The stagflation problem, which began in the 1970s, did not end until the early 1980s, when the Bank of Canada raised interest rates to a point where the primary lending rate soared above 20 percent, according to a recent analysis by the Conference Board of Canada.
“Inflation and inflation expectations eventually collapsed, but it was worth the brutal recession, which saw the unemployment rate reach 12 percent in the early 1980s,” the Conference Board said in a March report.
In other words, the means used to correct inflation could cause almost the same pain in other areas.
Nevertheless, several conditions today are different than in the 1970s and could help Canada avoid stagflation.
Unemployment in Canada fell to a record low of 5.2 percent in April, the Canadian Bureau of Statistics said last month.
The strong labor market and the continuing labor shortages in several industries across the country are in stark contrast to the high unemployment rates seen when baby boomers were young four decades ago.
“The job market is really hot,” said William Robson, president and CEO of CD’s Howe Institute, a Toronto-based think tank.
“There are parallels with the 1970s, but our unemployment rate is in a much better place.”

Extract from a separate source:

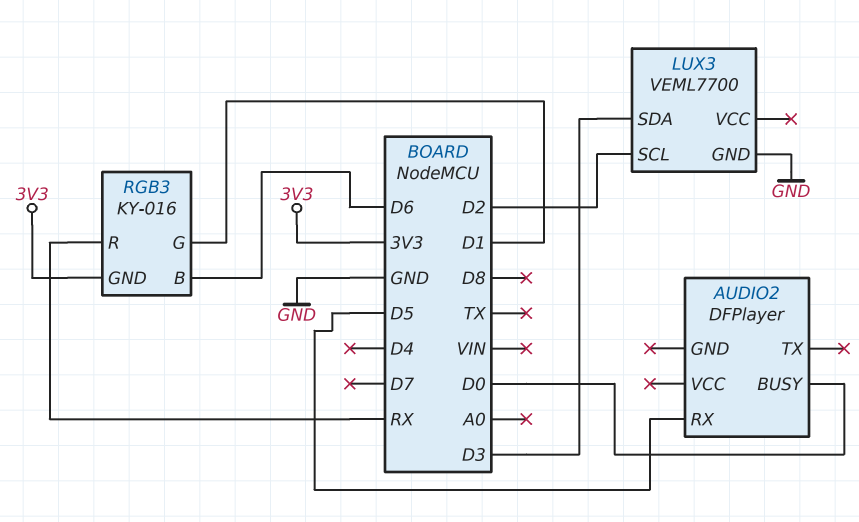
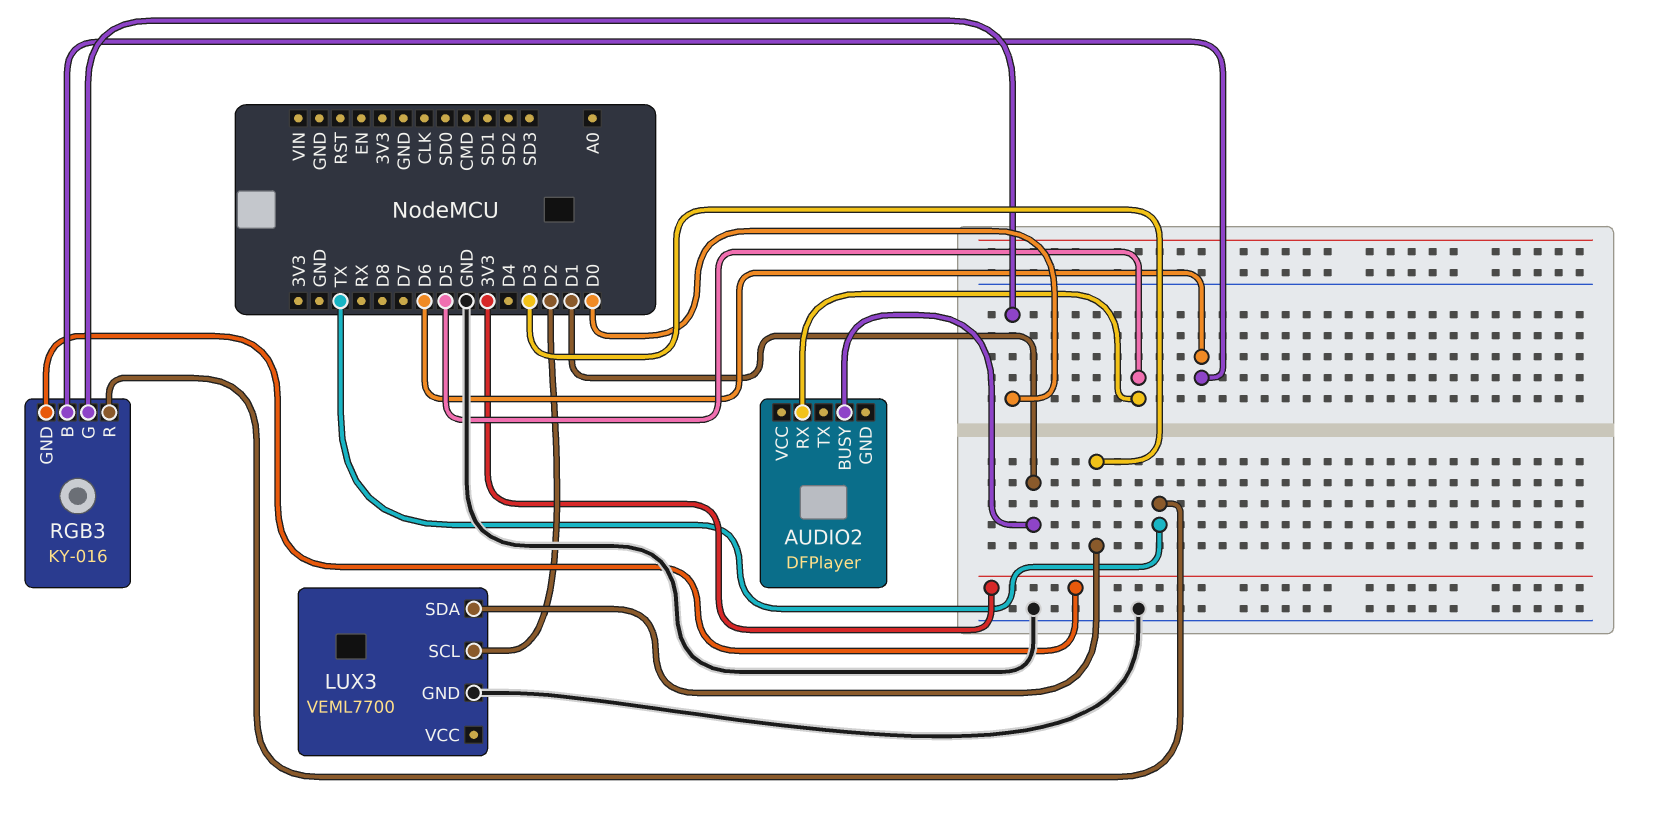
AUDIO2 pin BUSY: D0 -> D1
RGB3 pin G: D1 -> D0
RGB3 pin R: RX -> TX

Demography and an aging population will also help keep unemployment in check, he added.
Canada could benefit from continued higher commodity prices, which could potentially trigger a higher trade surplus.
The country, meanwhile, has a significantly smaller trade union with fewer living costs contributions baked in collective agreements and agreements.
“Employees have tried to catch up with prices in the past because otherwise they would lose purchasing power,” Yalnizyan said. “It led to a spiral of price and wages, where one still fed the other.”